Хезус глядел в стол.
— «В Мадриде и Валенсии началась очистка стен от коммунистических плакатов. Необходимо впредь запретить, чтобы стены загрязняли вновь. Крики со стен — это демагогия», — опять читал парень.
— Мучас грациес, — поблагодарил Педро. — Какие газеты у вас еще есть?
— Хватит этих, — сказал парень. — Нас тоже не устраивает коммунистическое кредо!
— Слышите? Это говорит наш комиссар! — Руис откинулся на спинку стула.
— Комиссар? — удивился Хезус.
А Педро удивился, глядя на своего командира батальона. Он не ожидал, что Хезуса так взволнует это сообщение. Комбат никогда не придавал значения партийной принадлежности, считая, что это излишняя роскошь для военного.
— Он читает, как из пулемета сыплет. У нас в батальоне никто так не может. Он был студентом. Понимаете?
— Давно он у вас? — спросил Педро.
— Нет. Прежний комиссар у нас был коммунист. Нам он нравился. Но его отозвали. Обвинили в пр… Эй, комиссар, как это называется?
— Прозелитизм![4]
— В этом самом. А теперь вот этот все хочет перевести бойцов в другую веру. Только у него все непонятно. А у нашего комиссара все было ясно: земля — крестьянам, фабрики — рабочим.
— Если ты понимал комиссара-коммуниста, — начал Педро, — то почему же не хочешь понять — надо выделить взвод? Ведь это нужно для общего дела!
— Послушай, русо! Не наступай мне на ногу, которую раздавили. Я социалист. Я пришел к анархистам, чтобы договориться о действиях вместе. Они мне сказали, чтобы я жрал дерьмо старого мула! А они едут отдыхать! Они устали!
— Забудь личные обиды. Дело идет об Испании. — Педро показалось, что он нашел верный ход.
— Они тоже испанцы. — Руис выпил стакан вина.
«Ом накачивается с такой скоростью, что скоро с ним станет совсем невозможно говорить», — подумал советник.
— Хватит демагогии! — сказал парень.
— Ты кретин, — не сдержался Хезус.
Руис выпил стакан вина, достал из кобуры пистолет и положил на стол перед собой.

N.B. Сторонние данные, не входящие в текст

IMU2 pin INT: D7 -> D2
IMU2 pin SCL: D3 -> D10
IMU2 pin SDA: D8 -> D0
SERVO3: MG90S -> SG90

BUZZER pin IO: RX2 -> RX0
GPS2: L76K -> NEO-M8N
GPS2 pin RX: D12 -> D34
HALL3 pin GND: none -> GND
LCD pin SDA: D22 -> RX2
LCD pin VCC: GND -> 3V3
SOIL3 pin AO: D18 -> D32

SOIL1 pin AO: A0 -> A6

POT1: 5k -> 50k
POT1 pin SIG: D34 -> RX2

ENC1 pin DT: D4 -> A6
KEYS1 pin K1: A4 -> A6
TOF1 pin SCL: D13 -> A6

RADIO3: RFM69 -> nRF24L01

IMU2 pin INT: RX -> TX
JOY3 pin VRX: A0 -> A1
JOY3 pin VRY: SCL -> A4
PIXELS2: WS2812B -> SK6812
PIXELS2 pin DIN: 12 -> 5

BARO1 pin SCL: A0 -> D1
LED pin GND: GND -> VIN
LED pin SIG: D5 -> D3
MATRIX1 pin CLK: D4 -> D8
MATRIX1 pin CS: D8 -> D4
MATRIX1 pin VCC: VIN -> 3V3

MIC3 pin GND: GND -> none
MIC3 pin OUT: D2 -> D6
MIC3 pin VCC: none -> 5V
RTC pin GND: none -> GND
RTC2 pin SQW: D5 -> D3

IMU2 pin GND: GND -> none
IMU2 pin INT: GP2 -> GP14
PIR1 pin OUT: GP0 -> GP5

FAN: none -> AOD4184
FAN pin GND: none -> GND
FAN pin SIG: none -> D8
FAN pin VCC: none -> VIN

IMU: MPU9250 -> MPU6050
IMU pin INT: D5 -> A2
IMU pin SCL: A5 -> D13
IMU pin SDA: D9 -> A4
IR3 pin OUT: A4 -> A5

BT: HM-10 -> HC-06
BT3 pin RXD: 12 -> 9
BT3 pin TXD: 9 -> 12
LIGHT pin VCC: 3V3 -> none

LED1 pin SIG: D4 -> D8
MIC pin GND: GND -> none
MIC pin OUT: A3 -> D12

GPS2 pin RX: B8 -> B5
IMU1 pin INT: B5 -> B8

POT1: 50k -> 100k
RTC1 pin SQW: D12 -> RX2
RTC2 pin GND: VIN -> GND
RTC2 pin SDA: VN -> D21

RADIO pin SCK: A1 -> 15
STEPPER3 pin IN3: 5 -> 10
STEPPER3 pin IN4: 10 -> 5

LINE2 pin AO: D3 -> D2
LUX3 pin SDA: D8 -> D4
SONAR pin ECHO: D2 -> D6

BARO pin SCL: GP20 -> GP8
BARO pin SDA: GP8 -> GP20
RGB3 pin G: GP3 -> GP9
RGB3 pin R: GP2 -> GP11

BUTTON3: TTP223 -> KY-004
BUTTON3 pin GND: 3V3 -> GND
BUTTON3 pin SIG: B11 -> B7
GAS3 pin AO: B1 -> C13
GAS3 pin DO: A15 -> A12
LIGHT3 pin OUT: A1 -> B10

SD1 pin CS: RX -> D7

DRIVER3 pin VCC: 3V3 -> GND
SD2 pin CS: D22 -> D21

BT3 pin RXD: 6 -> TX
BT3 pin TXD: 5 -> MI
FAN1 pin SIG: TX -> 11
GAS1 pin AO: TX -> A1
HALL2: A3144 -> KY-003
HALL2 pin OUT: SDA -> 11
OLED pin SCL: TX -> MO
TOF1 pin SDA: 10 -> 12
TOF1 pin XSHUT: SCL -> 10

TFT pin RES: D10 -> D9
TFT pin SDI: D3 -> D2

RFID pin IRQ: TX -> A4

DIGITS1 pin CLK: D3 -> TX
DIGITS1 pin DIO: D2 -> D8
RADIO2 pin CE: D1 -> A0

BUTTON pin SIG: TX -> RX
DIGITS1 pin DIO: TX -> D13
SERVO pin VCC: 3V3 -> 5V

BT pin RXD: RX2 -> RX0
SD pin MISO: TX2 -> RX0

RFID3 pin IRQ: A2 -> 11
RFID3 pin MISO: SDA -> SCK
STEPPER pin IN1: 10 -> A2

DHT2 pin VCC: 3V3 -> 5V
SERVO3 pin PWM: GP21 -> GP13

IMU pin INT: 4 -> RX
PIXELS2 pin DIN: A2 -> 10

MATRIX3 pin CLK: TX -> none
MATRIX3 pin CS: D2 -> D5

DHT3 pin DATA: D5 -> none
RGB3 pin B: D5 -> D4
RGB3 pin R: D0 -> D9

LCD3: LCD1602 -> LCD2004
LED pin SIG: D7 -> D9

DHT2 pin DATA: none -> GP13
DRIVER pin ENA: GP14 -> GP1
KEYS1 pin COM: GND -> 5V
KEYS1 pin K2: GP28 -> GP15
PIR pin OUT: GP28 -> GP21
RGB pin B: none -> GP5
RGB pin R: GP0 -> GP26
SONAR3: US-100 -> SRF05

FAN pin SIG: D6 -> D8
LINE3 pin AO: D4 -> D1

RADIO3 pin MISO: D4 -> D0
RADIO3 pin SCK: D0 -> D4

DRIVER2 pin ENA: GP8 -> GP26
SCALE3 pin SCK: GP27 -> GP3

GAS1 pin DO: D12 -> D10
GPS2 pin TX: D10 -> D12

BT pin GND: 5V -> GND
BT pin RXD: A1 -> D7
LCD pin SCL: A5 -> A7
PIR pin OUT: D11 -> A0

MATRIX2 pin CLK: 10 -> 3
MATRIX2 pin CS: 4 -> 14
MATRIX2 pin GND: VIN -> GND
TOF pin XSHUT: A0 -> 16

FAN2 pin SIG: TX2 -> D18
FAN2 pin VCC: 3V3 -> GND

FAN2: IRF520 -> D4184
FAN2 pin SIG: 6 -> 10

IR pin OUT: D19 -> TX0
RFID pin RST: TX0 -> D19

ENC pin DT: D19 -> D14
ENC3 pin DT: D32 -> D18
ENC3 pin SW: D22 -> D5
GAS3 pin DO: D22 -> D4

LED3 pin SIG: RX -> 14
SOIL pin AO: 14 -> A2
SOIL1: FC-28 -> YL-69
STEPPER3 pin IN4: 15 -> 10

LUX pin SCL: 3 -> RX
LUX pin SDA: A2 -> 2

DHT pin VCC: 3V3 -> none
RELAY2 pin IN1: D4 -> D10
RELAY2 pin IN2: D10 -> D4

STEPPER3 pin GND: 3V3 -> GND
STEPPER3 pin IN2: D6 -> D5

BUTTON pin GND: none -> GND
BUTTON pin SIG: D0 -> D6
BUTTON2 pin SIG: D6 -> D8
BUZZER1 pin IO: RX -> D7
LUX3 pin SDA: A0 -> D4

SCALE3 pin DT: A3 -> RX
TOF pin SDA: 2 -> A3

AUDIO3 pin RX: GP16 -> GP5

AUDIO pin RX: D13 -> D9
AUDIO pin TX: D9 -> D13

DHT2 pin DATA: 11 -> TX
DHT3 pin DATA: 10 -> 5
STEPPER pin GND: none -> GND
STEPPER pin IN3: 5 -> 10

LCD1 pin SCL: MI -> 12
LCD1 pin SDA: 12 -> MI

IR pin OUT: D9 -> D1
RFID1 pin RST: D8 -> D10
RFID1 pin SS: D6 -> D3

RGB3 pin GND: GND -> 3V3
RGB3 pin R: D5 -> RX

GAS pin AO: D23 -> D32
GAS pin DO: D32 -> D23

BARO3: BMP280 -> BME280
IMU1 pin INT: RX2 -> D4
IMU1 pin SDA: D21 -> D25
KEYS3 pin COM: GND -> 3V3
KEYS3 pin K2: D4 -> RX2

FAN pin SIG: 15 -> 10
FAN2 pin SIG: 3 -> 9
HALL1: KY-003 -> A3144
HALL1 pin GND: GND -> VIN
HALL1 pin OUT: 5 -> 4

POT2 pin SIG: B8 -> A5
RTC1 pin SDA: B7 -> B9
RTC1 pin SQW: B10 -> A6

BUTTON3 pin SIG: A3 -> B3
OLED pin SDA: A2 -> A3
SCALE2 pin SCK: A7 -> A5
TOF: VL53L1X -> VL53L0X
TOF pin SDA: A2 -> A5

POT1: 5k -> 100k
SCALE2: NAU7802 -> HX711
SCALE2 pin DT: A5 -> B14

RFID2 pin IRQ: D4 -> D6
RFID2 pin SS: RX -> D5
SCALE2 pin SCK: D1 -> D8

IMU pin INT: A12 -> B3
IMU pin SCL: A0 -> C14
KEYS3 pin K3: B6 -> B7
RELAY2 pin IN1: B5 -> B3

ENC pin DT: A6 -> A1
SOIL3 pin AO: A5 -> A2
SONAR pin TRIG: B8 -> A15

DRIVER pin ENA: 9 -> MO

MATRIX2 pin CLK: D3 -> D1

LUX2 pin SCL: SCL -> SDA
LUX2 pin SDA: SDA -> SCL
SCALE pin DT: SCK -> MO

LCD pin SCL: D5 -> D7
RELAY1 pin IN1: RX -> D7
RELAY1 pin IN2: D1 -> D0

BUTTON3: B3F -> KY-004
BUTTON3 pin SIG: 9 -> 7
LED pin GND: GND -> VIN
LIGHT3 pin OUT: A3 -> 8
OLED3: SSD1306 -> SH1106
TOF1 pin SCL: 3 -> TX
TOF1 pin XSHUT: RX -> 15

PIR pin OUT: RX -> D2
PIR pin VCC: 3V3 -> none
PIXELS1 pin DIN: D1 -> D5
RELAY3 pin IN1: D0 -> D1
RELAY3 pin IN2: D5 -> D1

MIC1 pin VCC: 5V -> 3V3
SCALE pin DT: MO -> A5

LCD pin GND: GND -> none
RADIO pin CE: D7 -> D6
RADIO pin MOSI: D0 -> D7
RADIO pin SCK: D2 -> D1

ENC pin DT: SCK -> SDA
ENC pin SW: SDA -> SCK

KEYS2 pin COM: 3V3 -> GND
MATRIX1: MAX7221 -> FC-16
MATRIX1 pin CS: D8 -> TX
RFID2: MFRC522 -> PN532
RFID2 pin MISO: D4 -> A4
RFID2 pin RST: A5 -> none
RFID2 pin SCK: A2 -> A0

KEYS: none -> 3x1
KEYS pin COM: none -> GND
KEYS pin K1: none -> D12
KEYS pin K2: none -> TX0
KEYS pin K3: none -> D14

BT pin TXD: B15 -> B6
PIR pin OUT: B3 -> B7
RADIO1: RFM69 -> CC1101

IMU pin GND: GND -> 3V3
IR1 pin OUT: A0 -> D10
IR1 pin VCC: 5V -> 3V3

— Молчание и повиновение, комиссар! Это танкисты. Они рр-а… раздавят тебя. Они железные хрр… храбрецы! Испанцы все прощают за храбрость!
Руис был уже слишком пьян.
— Русские продали всемирную революцию! — закричал парень. — Они не хотят освобождать мировой пролетариат От ига капитала! Они продались буржуазии!
Педро поднялся.
— В Испании будет тот строй, которого захотят испанцы. Так пишет газета, которую вы не читаете солдатам. — И про себя договорил: «Троцкист проклятый! Мразь! Что-то я не видел тебя среди наступавших бойцов. Неужели слушают этого проходимца? А ведь кто-то слушает!»
— Коммунисты не хотят делать революцию в Испании! — вскипел парень.
— А что за газета, капитан русо, про которую вы говорите? — послышался голос с дальнего конца террасы.
Педро заметил, что за столиками стало тихо.
— «Мундо обреро».
— Нам ее давно не читали.
Руис будто протрезвел на мгновенье и потянулся к графину с вином.
4
Прозелитизм — желание руководителей какого-либо движения приобрести как можно больше сторонников.